El traslado de María Magdalena desde la capilla de san Ildefonso hasta las andas ya dispuestas en la capilla de la Virgen del Carmen, es sin duda uno de los momentos más intensos y emotivos para todo “magdaleno”. En esa cercanía íntima, es cuando muchos sentimos una energía especial, difícil de explicar. Es un instante de recogimiento y emoción compartido, donde el tiempo parece detenerse y el corazón habla más que las palabras.

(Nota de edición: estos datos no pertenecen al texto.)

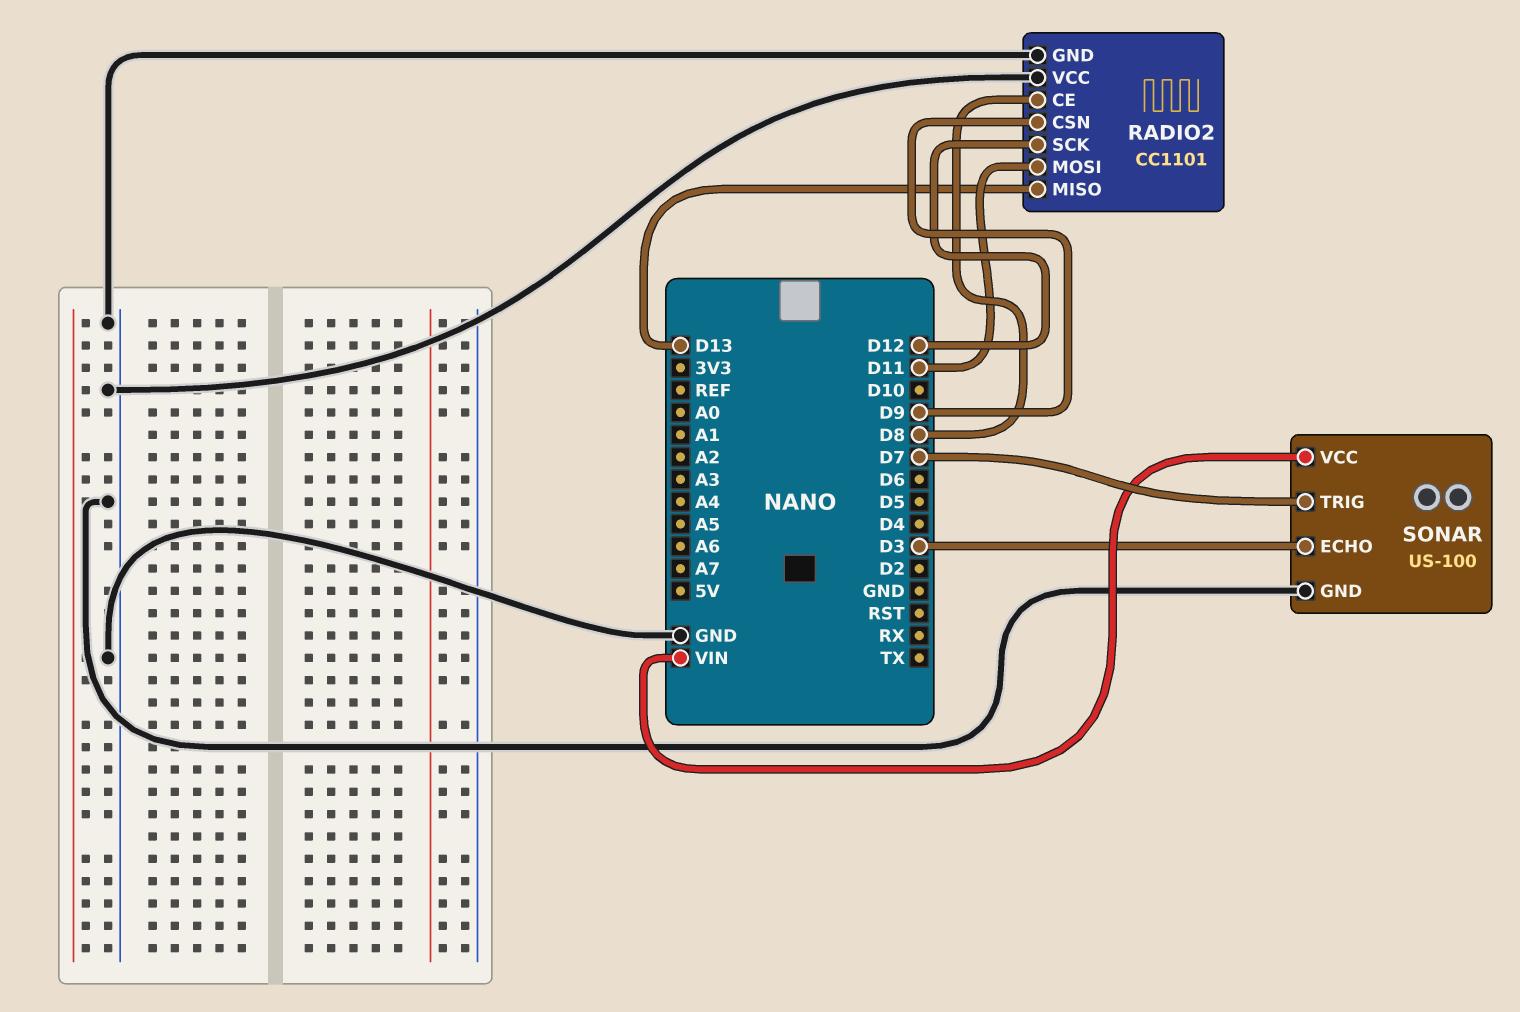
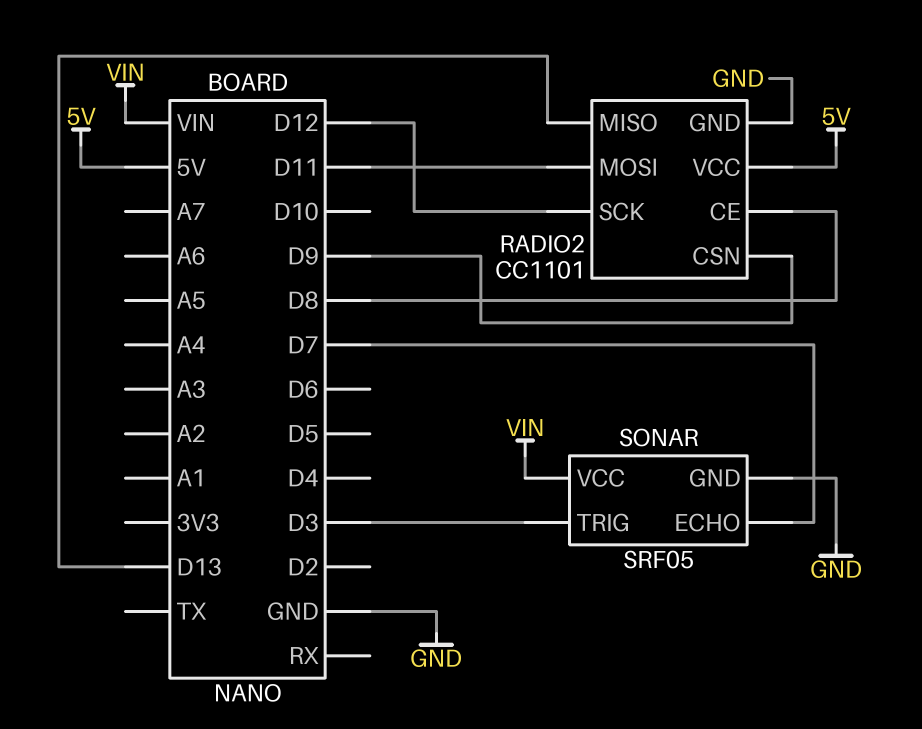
RADIO2 pin VCC: GND -> 5V
SONAR: US-100 -> SRF05
SONAR pin ECHO: D3 -> D7
SONAR pin TRIG: D7 -> D3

Pero no siempre fue así. Como recordaba nuestro querido “Pepito”, hasta finales de los años setenta todo se vivía de un modo muy distinto. Unos cuantos hermanos acudían la tarde del Jueves Santo o la mañana del Viernes Santo a las hoy desaparecidas huertas de Madre de Dios o a los jardines de las “casas baratas” para pedir flores con las que engalanar el paso para la procesión del Santo Entierro. Otros se encargaban de trasladar las andas desde la antigua plaza de toros de La Manzanera hasta La Redonda.
Allí, tras bajar la imagen de su lugar, se montaba el paso en la plaza del Mercado o entre la verja y la puerta principal de la Concatedral.
Cuando todo quedaba preparado, llegaba el momento de compartir mesa en la cercana calle San Juan. En alguno de sus bares esperaba un sencillo almuerzo pero a la vez inolvidable: huevos fritos con patatas y chorizo. Los más veteranos de la cofradía aún lo recuerdan con una sonrisa y lo guardan en la memoria como si fuera un tesoro.
Con el paso de los años, el traslado y el montaje fueron evolucionando. Del Viernes Santo se pasó al Jueves Santo, hasta que finalmente, desde 1996, es el Miércoles Santo por la tarde cuando María Magdalena deja el espacio que ocupa durante todo el año en la Concatedral para subir a sus andas. Desde allí se prepara para acompañarnos, majestuosa y cercana, en la procesión del Silencio y en la del Santo Entierro. Manteniendo viva una tradición que une pasado y presente en torno a Ella.